Кто же осуществляет, с точки зрения редакции «Верст», эту национальную культуру, эту смычку с народным началом сейчас? Если мы возьмем этот журнал и перелистаем весь беллетристический отдел, то увидим, что там имеются поэмы Марины Цветаевой, туда же входят новеллы Бабеля, «Страна родная» Артема Веселого, стихотворения Пастернака, даже Маяковского и т. д. Это, конечно, не значит, что наши советские писатели там сотрудничают. Дело просто в том, что редакция «Верст», взяв на себя монополию возрождения национальной литературы, преспокойно берет свое добро там, где его находит, независимо от того, кому оно принадлежит. Она попросту перепечатывает наших писателей, тех, которые ей нравятся, — а у нас есть писатели, которые могут понравиться, — и перепечатывает их рядом с произведениями своих собственных сотрудников. И это должно знаменовать единый фронт писателей возрождающейся национальной русской литературы, безотносительно к политическим группам.
Не будем распространяться о том приеме, к которому прибегает редакция «Верст» для того, чтобы зачислить советских писателей в свой стан. Его недобросовестность очевидна.
Гораздо интереснее остановиться на том, насколько состоятельна сама идея смести политическое разграничение и объявить некоторый единый фронт работников литературы, перекинуть мост чисто литературного характера из-за рубежа в Советскую Россию.
Легко видеть, что это можно сделать только одним путем: если подойти к художественной литературе исключительно с точки зрения словесного мастерства.

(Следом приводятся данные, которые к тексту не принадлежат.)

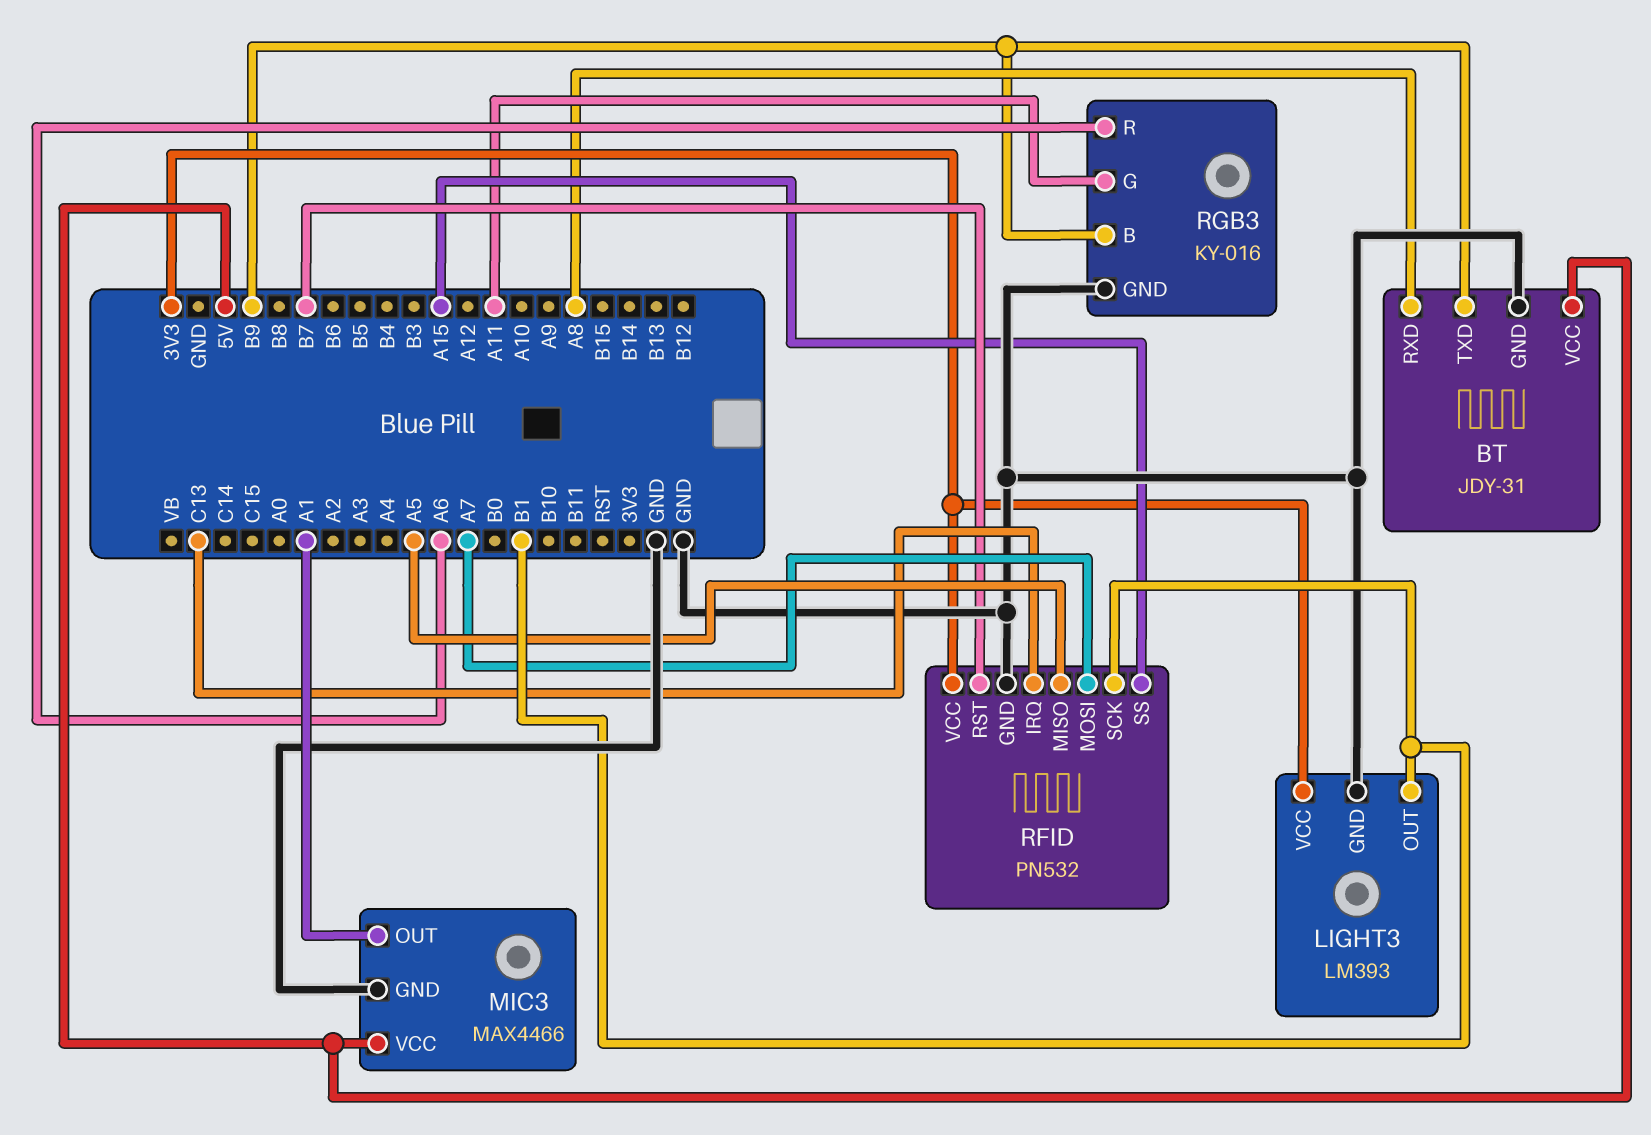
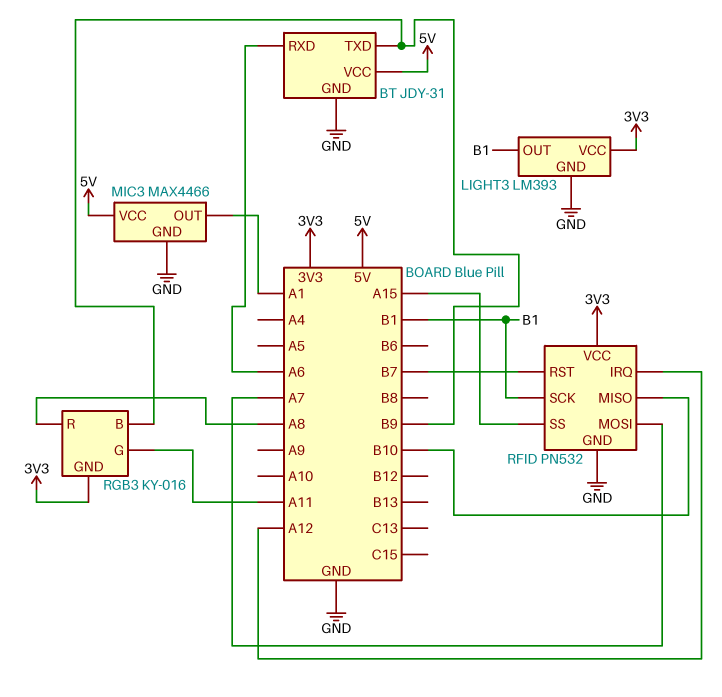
BT pin RXD: A8 -> A6
RFID pin IRQ: C13 -> A12
RFID pin MISO: A5 -> B10
RGB3 pin GND: GND -> 3V3
RGB3 pin R: A6 -> A8

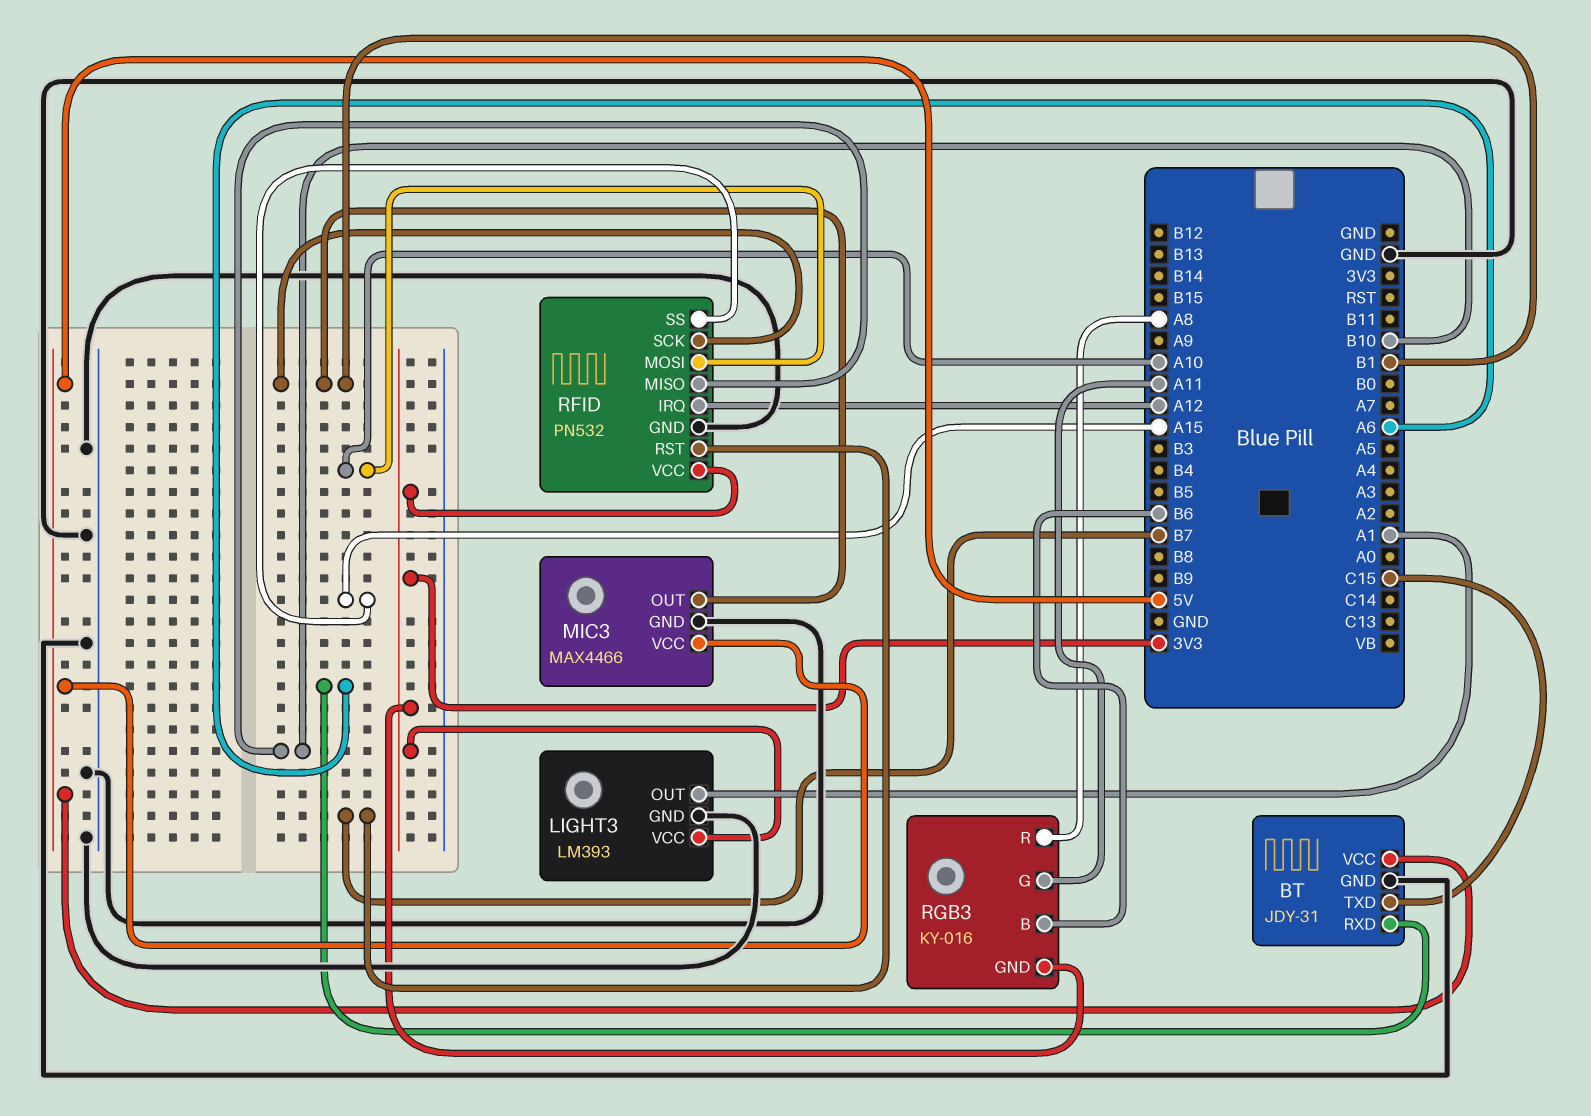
BT pin TXD: B9 -> C15
LIGHT3 pin OUT: B1 -> A1
MIC3 pin OUT: A1 -> B1
RFID pin MOSI: A7 -> A10
RGB3 pin B: B9 -> B6

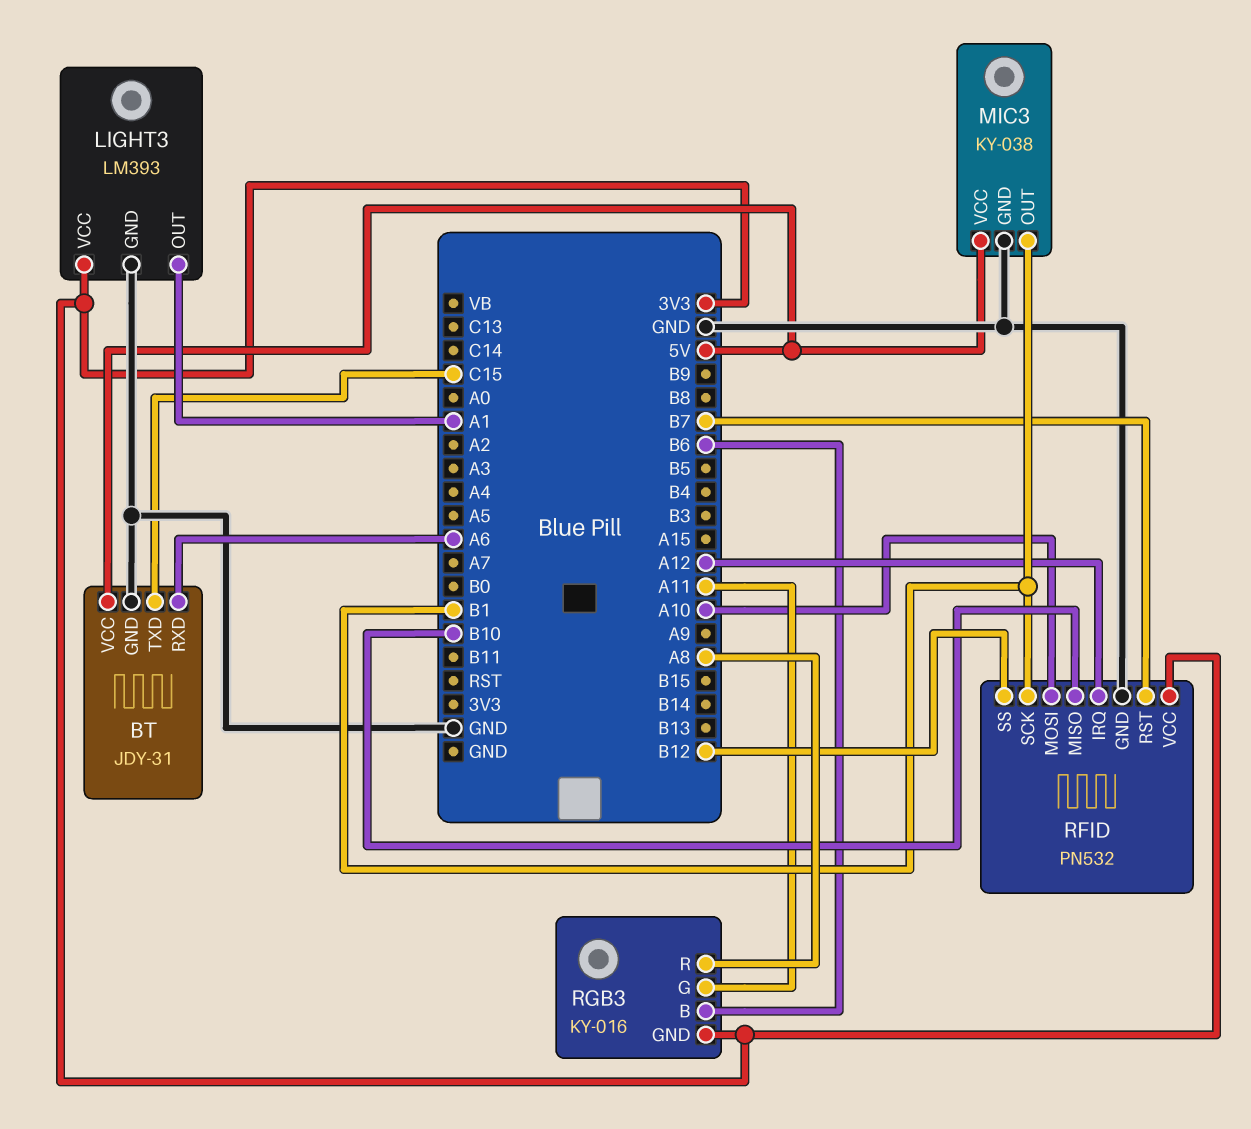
MIC3: MAX4466 -> KY-038
RFID pin SS: A15 -> B12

Слово, понимаемое отвлеченно, оторвано от той общественной обстановки, в которой оно произносится и которой оно порождено, — вот тот кирпич, из которого «Версты» хотят выстроить свое шаткое здание. Но слишком ясно, что литература состоит не только из одних слов, что за этими словами имеется какое-то содержание. И потому не только словесное мастерство объединяет художников: их объединяет еще тема, которую они в это мастерство вкладывают. И далеко не безразлично, какую тему избирает писатель.
Предположим, что у Марины Цветаевой и у Пастернака с точки зрения мастерства, с точки зрения использования слова, с точки зрения подхода к слову, иначе говоря, с точки зрения чисто эстетической, есть очень много общего. О чем это может говорить? Это говорит о том, что они имеют одну и ту же литературную традицию, что они оба подчиняются некоторым общим законам литературного развития. Но ведь черты, которые отличают Марину Цветаеву от Пастернака, бросаются в глаза при первом ознакомлении с их творчеством. Пастернак сейчас — и это далеко не случайно, это вытекает из всего его литературного развития — создает поэму о 1905 годе и поэму о лейтенанте Шмидте. А Марина Цветаева занята совсем другими темами. Тематика разделяет этих поэтов. Но тематика их определяется их общественной принадлежностью. Даже оставляя в стороне план общественный, в чисто художественном, в чисто литературном плане далеко не безразлично, что советский поэт Борис Пастернак пишет стихи о 1905 годе и лейтенанте Шмидте, а Марина Цветаева ограничена богемскими темами.
У Марины Цветаевой есть поэма «Крысолов». Действие происходит в немецком бюргерском мещанском городе. Там описывается мещанский быт, мещанская обстановка, и Марина Цветаева протестует против этого мещанства. Потоки крыс наводняют амбары, которые набили мещане всякой снедью. Крысы не дают мещанам покоя, уничтожая их запасы. Но тут является Крысолов. Он берется уничтожить крыс, если только в награду за него отдадут дочь бургомистра. Мещане принимают это условие, и Крысолов игрой на флейте гипнотизирует крыс и уводит их в соседнее озеро. Таким образом город от крыс избавлен. Но бургомистр слова своего не сдерживает и дочь замуж за Крысолова не отдает. И вот, в отместку за такое недобросовестное, мещански-скаредное отношение к договору, Крысолов повторяет свой опыт, с флейтой, но уже над детьми бюргеров. Он уводит их в озеро. Такова месть артиста, свободного художника, мещанству, которое хотело его обмануть, но которое он чарами своего искусства сумел победить.
Легко видеть, что тема эта ничего оригинального не представляет. Если ее расшифровать, как бы ни была замысловата канва, на которой она развертывается, она окажется довольно банальной. К чему она, в конце концов, сводится? Она сводится к очень распространенному в богемской литературе мотиву — к протесту против мещанства со стороны артиста, представителя свободного творчества. Это настолько шаблонный в поэзии мотив, что он сам по себе лишает Марину Цветаеву возможности стать в ряд с советскими художниками слова, равными ей по мастерству, но далеко превосходящими ее в отношении жизненного, общественного углубления их творчества.